In dem Fall, den der XI. Senat entschieden hat, ging es um eine Betriebskantine. Die Gäste der Kantine konnten die dort gekauften Speisen, die zusammen mit Mehrwegbesteck und -geschirr ausgegeben wurden, in einem angegliederten betrieblichen Pausenraum mit Tischen und Stühlen verzehren. Der Kantinenbetreiber berief sich darauf, dieser Pausenraum sei ihm nicht zuzurechnen, weil er nicht nur dem Verzehr der in der Kantine erworbenen Speisen diente, sondern daneben auch von Mitarbeitern eines anderen Betriebs, Handwerkern, Monteuren und anderen als Aufenthaltsraum genutzt wurde. Die Kantine führe daher ermäßigt zu besteuernde Warenlieferungen aus.

Verhältnis zur Food-Court-Entscheidung des V. Senats

Der V. Senat hatte sich im Zusammenhang mit einem Food Court in einem Einkaufszentrum ausführlich mit der Frage auseinandergesetzt, ob die dem Einkaufszentrum gehörenden Tische und Stühle dem Schnellrestaurant zuzurechnen waren. Für den XI. Senat hingegen ist es nicht entscheidend, ob der Pausenraum dem Kantinenbetreiber zuzurechnen ist. Er argumentiert, bereits die Verwendung von Mehrweggeschirr und -besteck seien ausreichende unterstützende Dienstleistungselemente, die den Umsatz insgesamt zu einer Lieferung machen, da hierfür ein gewisser Personaleinsatz für das Herbeischaffen, Zurücknehmen und Reinigen dieses Materials erforderlich sei.

Der entscheidende Unterschied zwischen den beiden Fällen liegt in einem kleinen Detail: dem Geschirr und dem Besteck. Im Food Court wurde Einweggeschirr und -besteck benutzt, das gerade nicht gereinigt werden muss und einen deutlich geringeren Personaleinsatz erfordert. Daher war es für die Frage der Infrastruktur entscheidend, ob die Tische und Stühle dem Schnellrestaurant zuzurechnen sind. Im Fall der Betriebskantine begründen Mehrweggeschirr und -besteck bereits die für eine Dienstleistung notwendige Infrastruktur, sodass es auf den Pausenraum nicht mehr ankam. Daher stellt die Entscheidung des XI. Senats keine Abweichung von der Rechtsauffassung des V. Senats dar, sodass eine Anrufung des Großen Senats nicht erforderlich war. 

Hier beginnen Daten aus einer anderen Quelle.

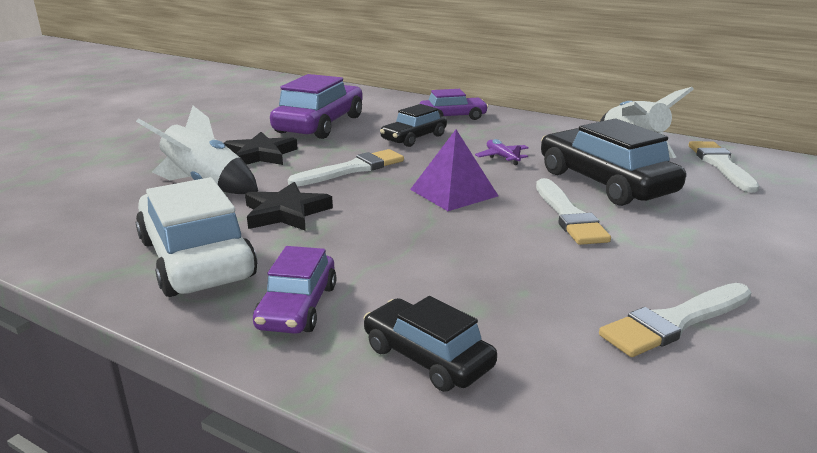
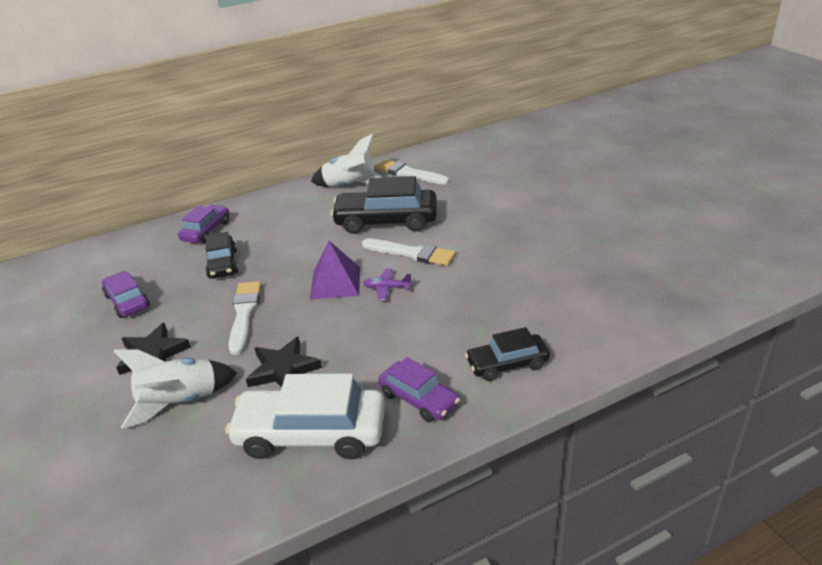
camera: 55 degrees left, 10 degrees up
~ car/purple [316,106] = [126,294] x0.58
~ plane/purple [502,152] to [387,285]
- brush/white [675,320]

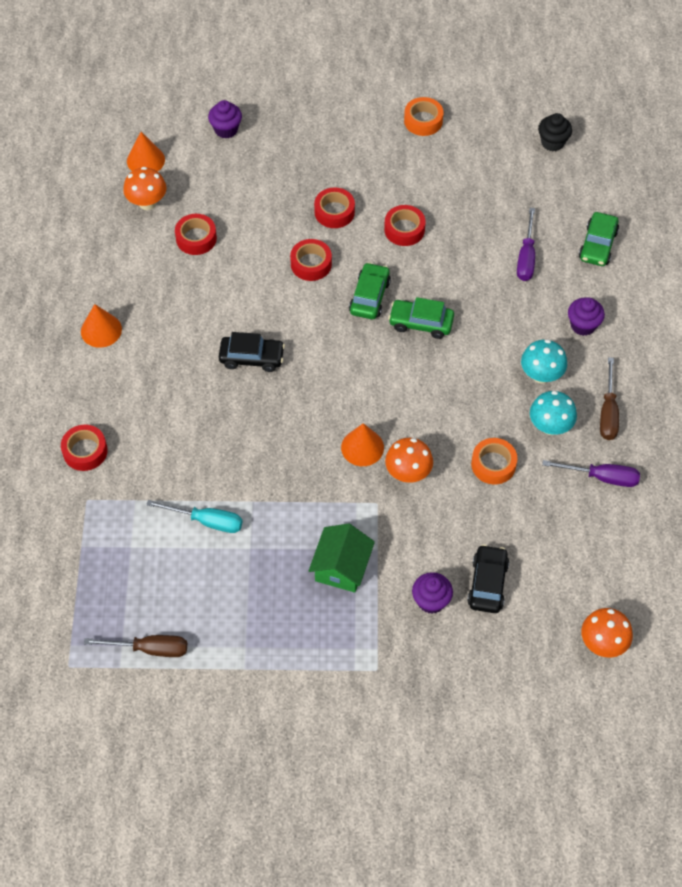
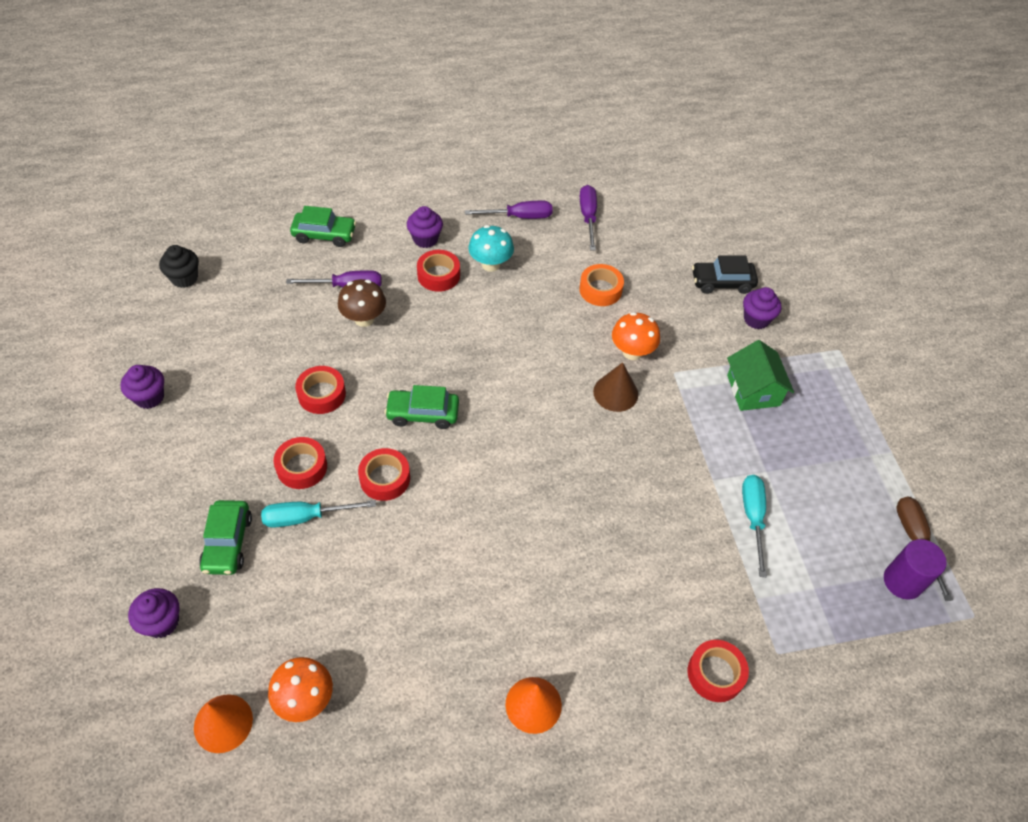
camera: 105 degrees left, 5 degrees down
~ tape/red [196,234] to [438,271]
- car/black [252,352]
~ house/green [342,558] = [760,375] 75 degrees clockwise
~ cone/orange [362,444] to cone/brown [615,387]
~ car/green [421,318] to [225,537]
~ tape/orange [424,116] to cupcake/purple [142,387]
- mushroom/turquoise [553,413]
- mushroom/orange [607,633]
~ screwdriver/brown [609,398] to screwdriver/purple [509,210]
+ screwdriver/turquoise [318,514]
+ mushroom/brown [362,303]
+ cylinder/purple [915,569]

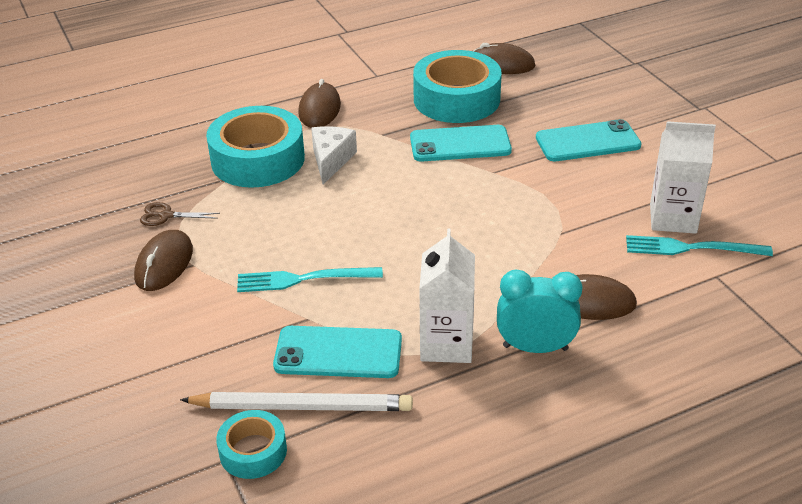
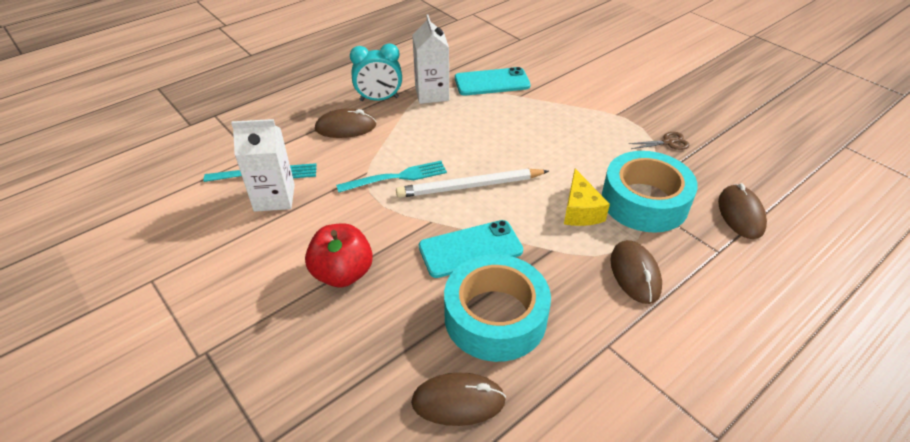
camera: 165 degrees right, 5 degrees up
~ mouse/brown [163,260] to [742,211]
~ pencil/white [296,401] to [472,183]
- tape/turquoise [251,444]
~ fork/turquoise [310,279] to [391,177]
~ cheese/white [334,155] to cheese/yellow [587,197]
~ phone/turquoise [589,140] to apple/red [339,255]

Der Fall zeigt einmal mehr, wie vielfältig der Verzehr an Ort und Stelle aus umsatzsteuerlicher Sicht ist. Je nachdem, welcher Komfort den Kunden geboten wird, wie Geschirr und Tabletts aussehen und was die Umgebung an Sitz- und Verzehrgelegenheiten bietet, kann das Ergebnis anders ausfallen. Es empfiehlt sich unbedingt, in solchen Fällen steuerlichen Rat einzuholen.